This article addresses the design, testing, and evaluation of rigorous and
verifiable prognostic and health management (PHM) functions applied to
autonomous aircraft systems. These PHM functions—many deployed as algorithms—are
integrated into a holistic framework for integrity management of aircraft
components and systems that are subject to both operational degradation and
incipient failure modes. The designer of a comprehensive and verifiable
prognostics system is faced with significant challenges. Data (both baseline and
faulted) that are correlated, time stamped, and appropriately sampled are not
always readily available. Quantifying uncertainty, and its propagation and
management, which are inherent in prognosis, can be difficult. High-fidelity
modeling of critical components/systems can consume precious resources. Data
mining tools for feature extraction and selection are not easy to develop and
maintain. And finally, diagnostic and prognostic algorithms that address
accurately the designer’s specifications are not easy to develop, verify,
deploy, and sustain. These are just the technical challenges.
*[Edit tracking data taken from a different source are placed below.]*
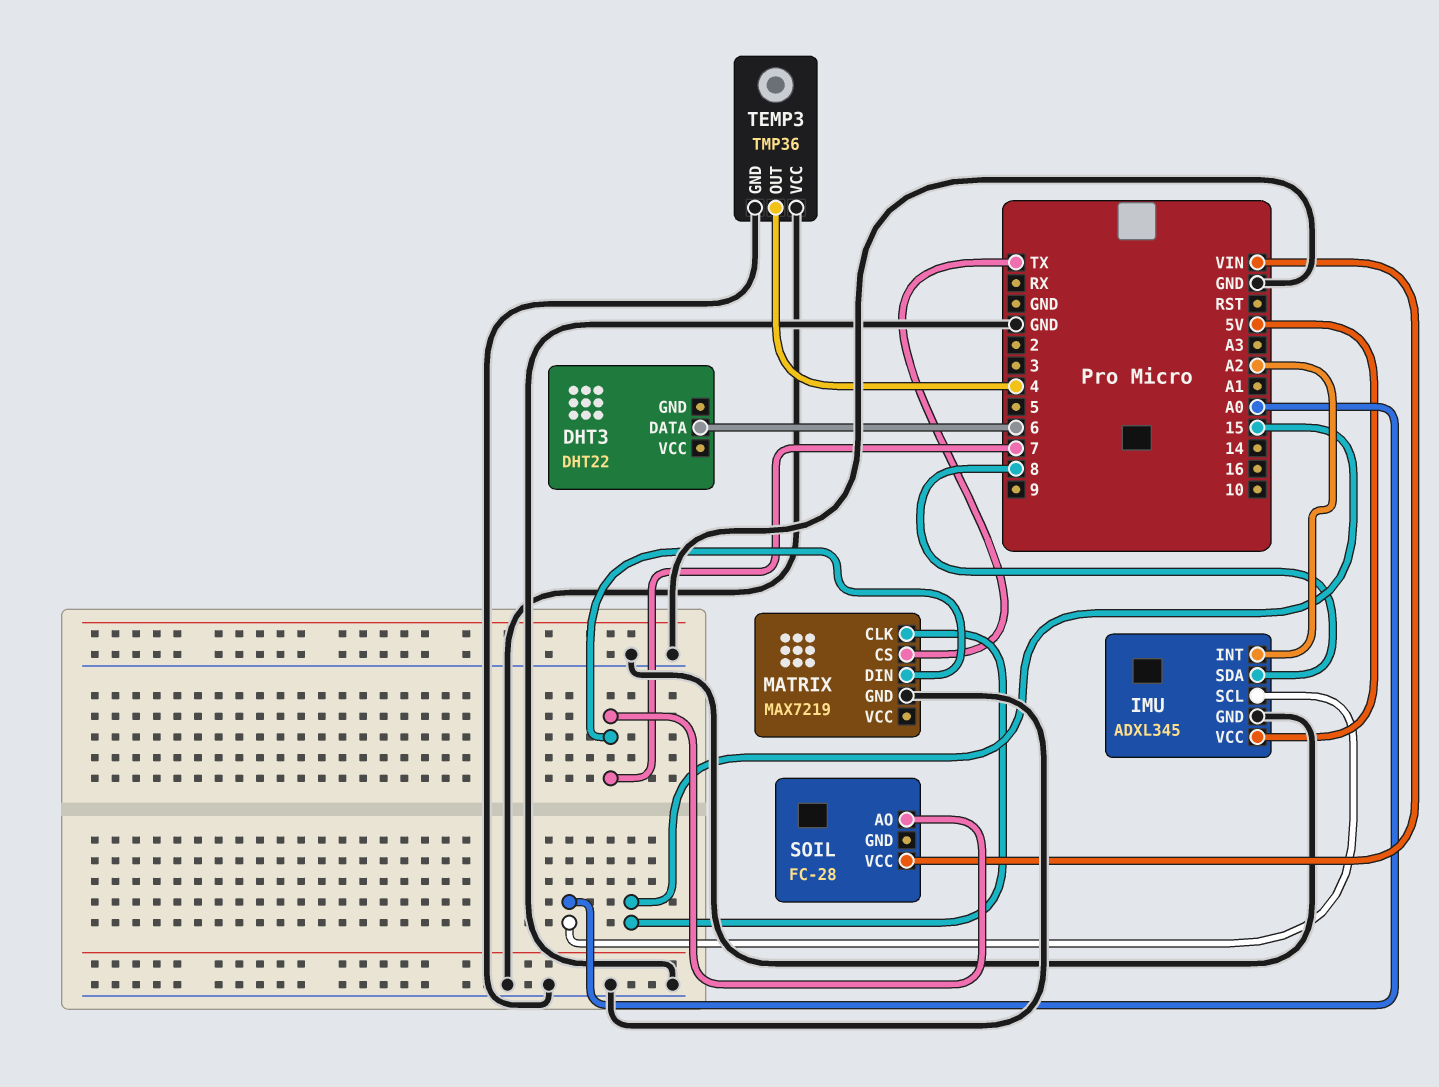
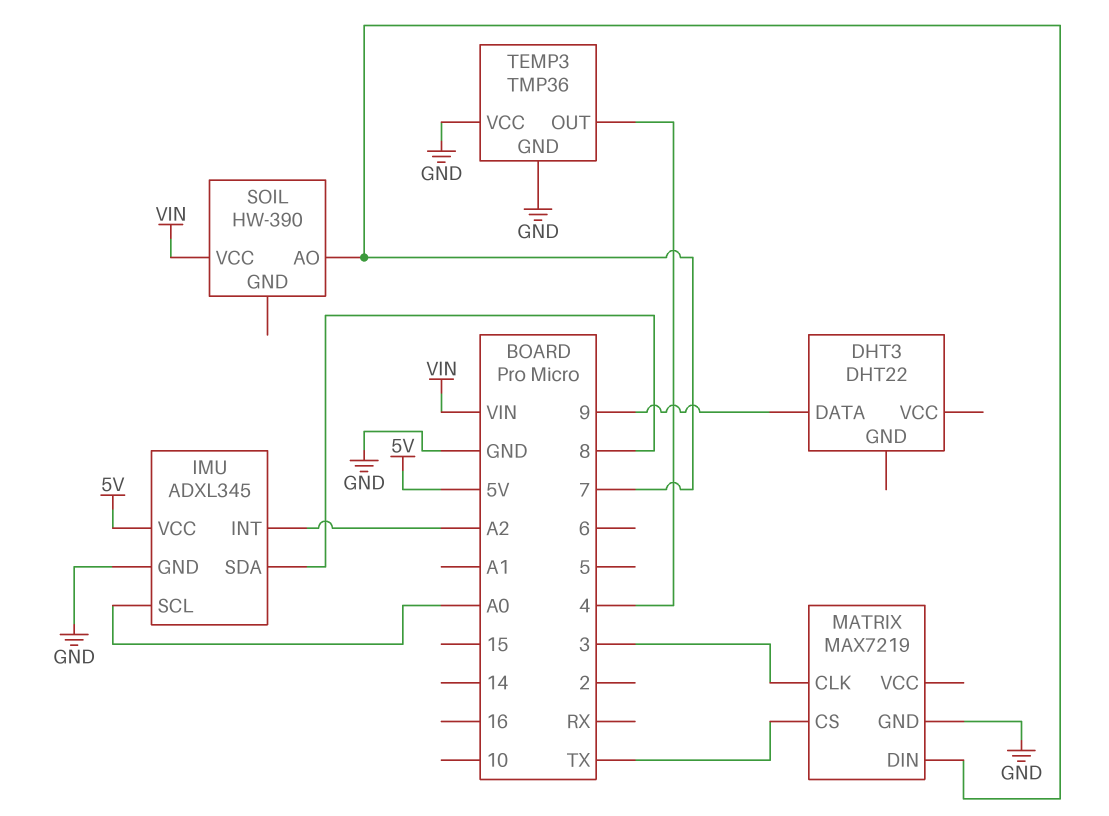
DHT3 pin DATA: 6 -> 9
MATRIX pin CLK: 15 -> 3
SOIL: FC-28 -> HW-390

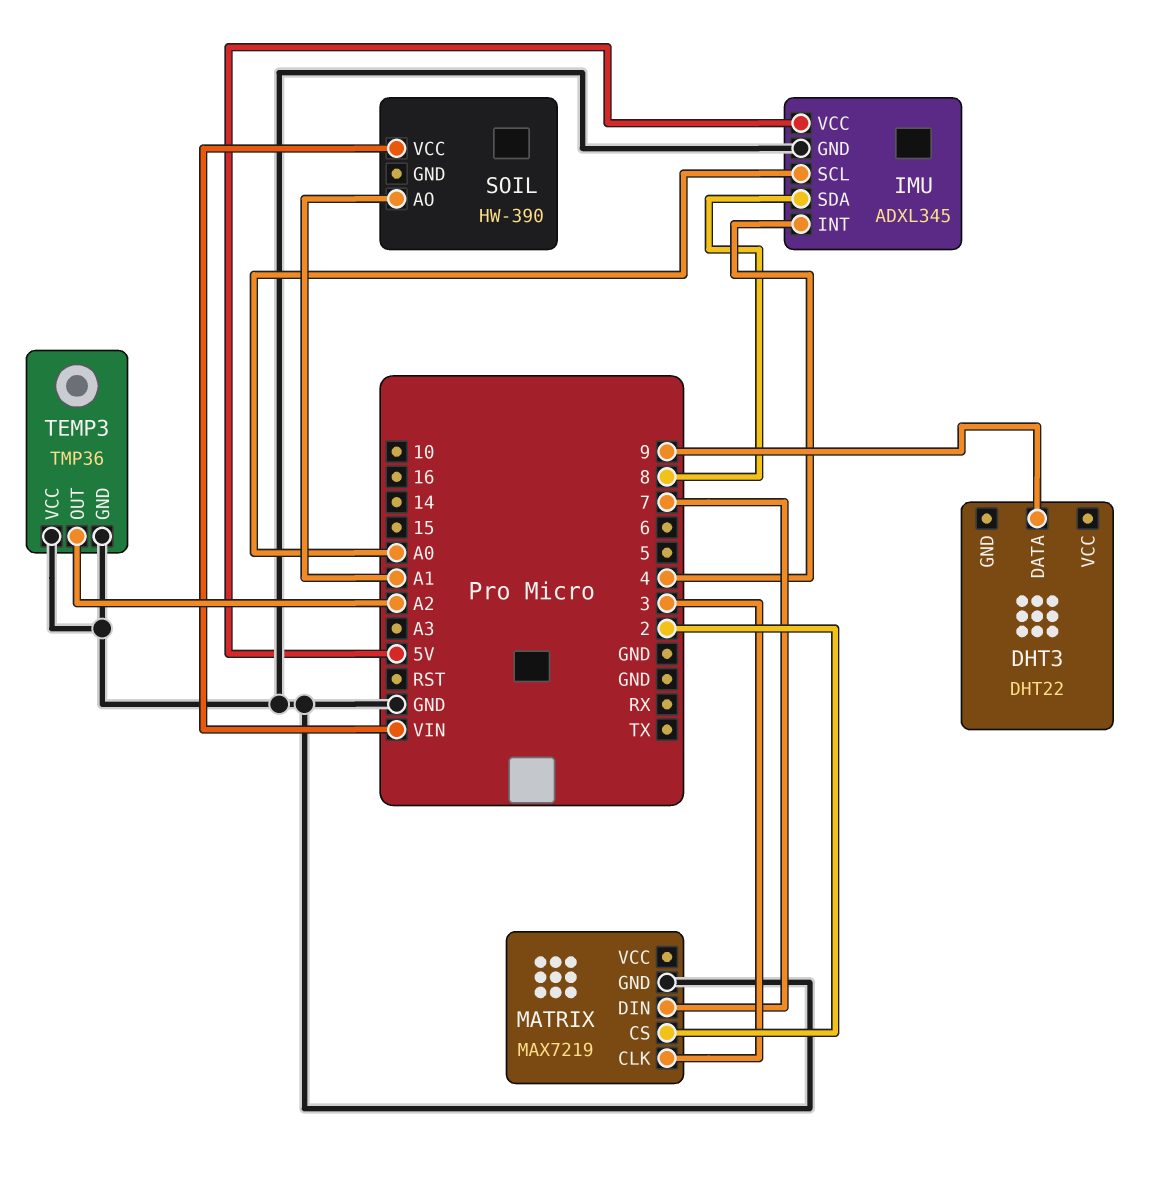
IMU pin INT: A2 -> 4
MATRIX pin CS: TX -> 2
SOIL pin AO: 7 -> A1
TEMP3 pin OUT: 4 -> A2

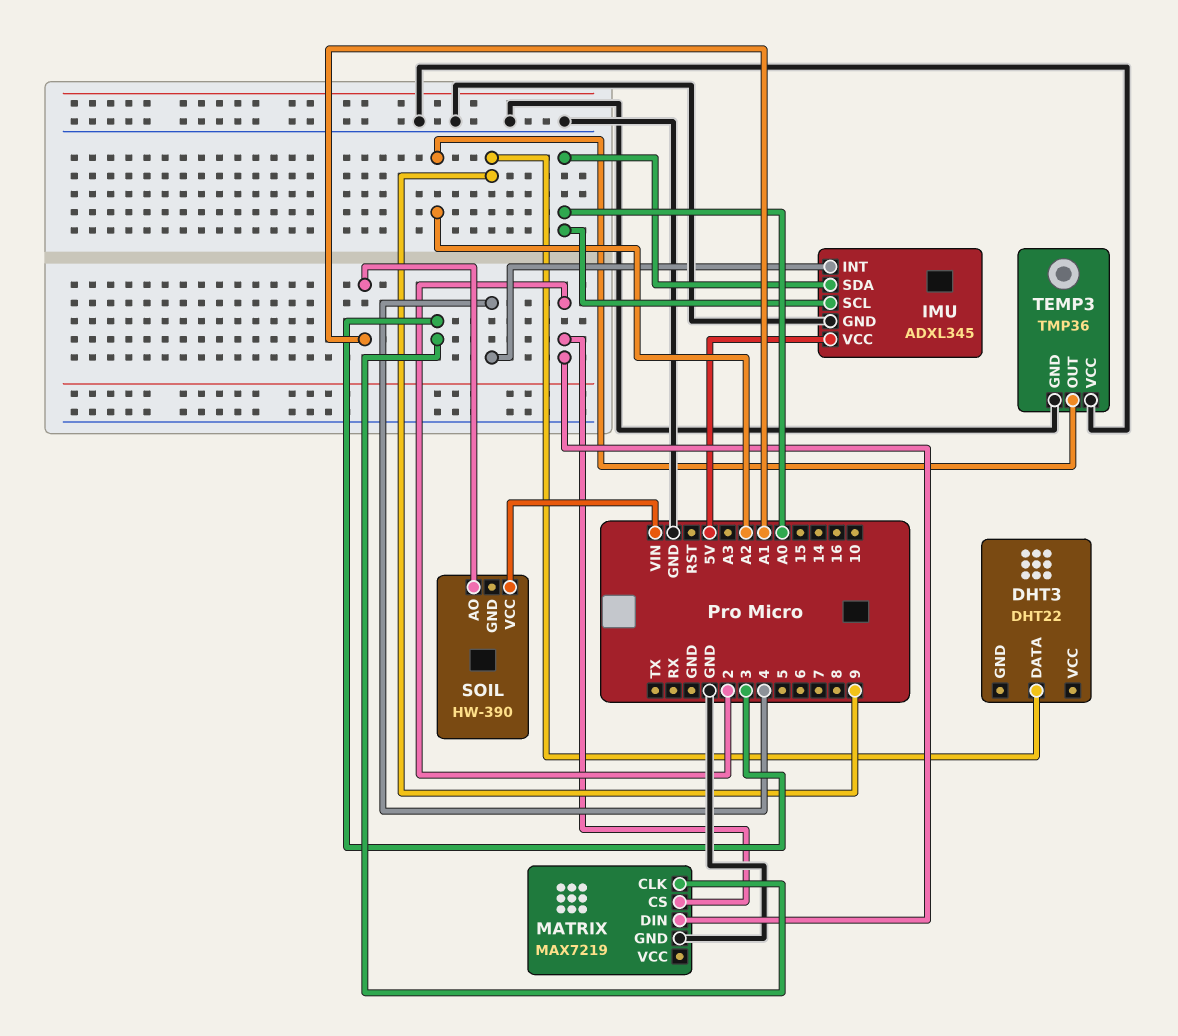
IMU pin SDA: 8 -> A0
MATRIX pin DIN: 7 -> 2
On top of these
are business challenges, for example, demonstrating that the PHM functionality
will be economically beneficial to the system stakeholders, and finally, there
are regulatory challenges, such as, assuring the authorities that the PHM system
will have the necessary safety assurance levels while delivering its performance
goals. This article tackles all three aspects of the use of PHM systems in
autonomous systems. It outlines how some of the technical challenges have been
overcome and demonstrates why PHM could be essential in this ecosystem and why
regulatory authorities are increasingly open to the use of PHM systems even in
the most safety-critical areas of aviation.